“Float like a butterfly, sting like a bee . . .”

“Float like a butterfly, sting like a bee.  Ahhh, rumble, young man, rumble!”  Those were the words made famous by a young Cassius Marcellus Clay when he would shout them in tandem with his longtime assistant boxing trainer and cornerman, Drew Bundini Brown.   The former three-time heavyweight boxing champion better known as Muhammad Ali has passed away at the age of 74, but he will not soon be forgotten—at least not by me.  He was the only man ever to render me speechless (and those who know me well, know that is not an easy thing to do).

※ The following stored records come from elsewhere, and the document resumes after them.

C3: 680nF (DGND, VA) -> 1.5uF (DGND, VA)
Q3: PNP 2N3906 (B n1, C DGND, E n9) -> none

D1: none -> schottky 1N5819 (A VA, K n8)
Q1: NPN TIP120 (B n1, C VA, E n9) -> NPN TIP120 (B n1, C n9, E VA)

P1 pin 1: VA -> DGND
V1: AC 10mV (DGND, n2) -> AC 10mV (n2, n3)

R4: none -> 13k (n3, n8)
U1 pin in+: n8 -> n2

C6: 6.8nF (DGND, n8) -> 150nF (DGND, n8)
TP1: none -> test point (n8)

220px-Muhammad_Ali_NYWTSThe year was 1969 (I believe), and the charismatic fighter was weathering a three-and-a-half-year suspension from boxing, after being stripped of his world heavyweight title following a conviction for draft evasion during the Vietnam War.  He was appealing the verdict, and while his case worked its way through the court system, Ali (as he was known by then) was appearing on various college campuses as a guest speaker.  (Eventually, the case ended up in the Supreme Court, where the verdict was overturned by a vote of 8-0.)

I remember the moment I saw him like it was yesterday.  My fiancée and I had come to Panzer Gymnasium at Montclair State College (now MSU) to hear Ali speak.  When we got there, we found that there was no room inside, so we stood by the gymnasium doors, looking through the window and hoping to get a glimpse of “The Greatest.”  I was a big fan, and couldn’t wait to see Ali in the flesh.

As I stood on tiptoes, peering through the glass, Patty tapped me on the shoulder.  “What?” I barked, not wishing to be distracted.  She tapped me again, harder, and I looked down at her in annoyance.  “What?” I repeated.  She rolled her eyes to my left, and I swiveled my head to look in that direction.  Oh my God, it’s him!  Muhammad Ali stood less than two feet away from me—so close, in fact, that I could have reached out and touched him.  He was dressed in a brown, three-piece, chalk-stripe suit, and in his oversized hand was an attache case.  He was . . . well . . . beautiful—and so tall.  His eyes were open wide, and as he looked through the window at the waiting crowd, he appeared almost nervous—but not as nervous as me.   I wanted to reach out and shake his hand, maybe even say hello, but I couldn’t.  I was literally paralyzed—and speechless.  I was incapable of uttering so much as a syllable.   And then, in an instant, he was gone.

Ali was famous for many things, including three bruising fights against Joe Frazier.  He was known for his poetry (written mostly for him by Bundini Brown), his predictions, which mostly came true, and more.  He will forever be remembered as the first three-time heavyweight champion of the world, and the man who knocked out Sonny Liston with the famous “phantom punch.”  But he was bigger than boxing.  When he insisted that his bout against then-champion George Foreman be held in Kinshasa, Zaire, and thereafter known as the “Rumble in the jungle,” he elevated himself to the level of a legend.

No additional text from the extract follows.